HKK – Höherer Kavallerie Kommandeur – part one

HKK – Höherer Kavallerie Kommandeur – part one

 

Just about everyone who is a fan of World War I has the wrong understanding of corps sized cavalry units in the German army in 1914. Hopefully, this book will help the reader understand what we are dealing with. – Check Amazon book is now available on Kindle.

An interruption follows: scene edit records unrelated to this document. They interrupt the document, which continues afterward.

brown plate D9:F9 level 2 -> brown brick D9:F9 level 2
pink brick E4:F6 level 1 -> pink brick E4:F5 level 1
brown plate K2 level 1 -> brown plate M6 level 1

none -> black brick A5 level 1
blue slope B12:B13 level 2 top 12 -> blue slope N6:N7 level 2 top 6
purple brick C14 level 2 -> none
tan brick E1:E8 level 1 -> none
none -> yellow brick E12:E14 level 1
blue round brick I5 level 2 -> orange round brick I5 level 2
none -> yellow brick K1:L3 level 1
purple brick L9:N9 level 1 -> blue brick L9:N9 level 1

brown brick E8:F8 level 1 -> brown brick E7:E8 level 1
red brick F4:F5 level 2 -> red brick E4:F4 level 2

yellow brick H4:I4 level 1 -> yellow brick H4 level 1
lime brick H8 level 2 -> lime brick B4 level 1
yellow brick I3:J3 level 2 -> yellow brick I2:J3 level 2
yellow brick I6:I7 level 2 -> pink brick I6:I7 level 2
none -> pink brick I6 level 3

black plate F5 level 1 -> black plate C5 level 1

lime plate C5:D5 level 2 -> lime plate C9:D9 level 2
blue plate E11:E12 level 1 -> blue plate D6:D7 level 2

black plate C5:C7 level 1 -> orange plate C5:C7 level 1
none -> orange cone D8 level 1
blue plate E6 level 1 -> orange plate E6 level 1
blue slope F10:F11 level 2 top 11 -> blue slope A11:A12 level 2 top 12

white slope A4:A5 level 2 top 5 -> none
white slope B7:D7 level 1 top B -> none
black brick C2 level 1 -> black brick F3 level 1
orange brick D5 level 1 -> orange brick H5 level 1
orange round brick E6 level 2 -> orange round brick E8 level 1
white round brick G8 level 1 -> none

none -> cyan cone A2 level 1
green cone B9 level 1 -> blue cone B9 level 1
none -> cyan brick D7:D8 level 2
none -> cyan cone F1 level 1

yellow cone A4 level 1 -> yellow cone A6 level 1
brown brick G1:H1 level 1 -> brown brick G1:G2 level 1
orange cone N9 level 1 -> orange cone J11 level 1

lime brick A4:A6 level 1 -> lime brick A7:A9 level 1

————————————————————————————————————————–

The HKK(Höheren Kavalleriekommandeure) was a corps-sized unit but not an army corps. Many works refer to these as cavalry corps based on an easy but inexact English translation. Some works used the word Heereskavalleriekorps.That is incorrect and gives the wrong impression. Heereskavalleriekorpsdescribes what the HKK became in 1915, after the organization received a staff and a logistical function. Later renamed, they became much more like normal corps—but that is not what they were in 1914.

 

In contrast to the regular army corps, the ad hoc cavalry HKKs possessed neither corps troops nor trains, nor full staff or logistic columns. Instead, cavalry HKKs consisted of two or three cavalry divisions. Although the divisions possessed a small staff to cover all necessary functions and departments, the HKKs did not even have a staff. As a result, the commander was not designated a commanding general but rather a senior cavalry commander. This meant HKK authority extended only into the area of tactics and strategy, not logistics. A chief of staff was assigned to the HKK but had no logistical role—all logistics were at the division level. Thus, the HKK was a reporting HQ that established tactical and operational parameters, much like the US Army’s corps in World War II. Within that umbrella, the division commanders had to provide for their own supply and administration.

 

Little official information on the HKK structure exists. It is not even explained in the General Staff Officer’s Pocket Book, which informed the reader of everything about everything—except the HKK. Writing after the war, even Gen. Maximilian von Poseck in his seminal work on the German cavalry did not discuss the structure. The only source that mentioned mobilization of HKKs was the cavalry reconnaissance manual from 1914 (issued before mobilization) issued not by the War Ministry, but by the General Inspection of the Cavalry with permission of the War Ministry. The manual described the role of the HKK as a weak intermediate command position, with the function to coordinate the operations of several cavalry divisions temporarily formed to accomplish a joint mission. The HKK commander (here again named Commanderand not Commanding General) had a purely coordinating function that was aided along if he joined one of his cavalry division staffs and then made use of their staff command and communications infrastructure.

 

The task of the HKK commander was to keep the cavalry operations in line with the overall situation of the army they supported and to follow the army commander’s intentions. The manual emphasized that this role was not to slow delivery of reconnaissance results to the army commanders. If necessary, important messages were to be delivered from the cavalry divisions directly to the army commands, bypassing the HKK. Thus, the HKK commanders found themselves in a weak and ambiguous position when operations started in 1914.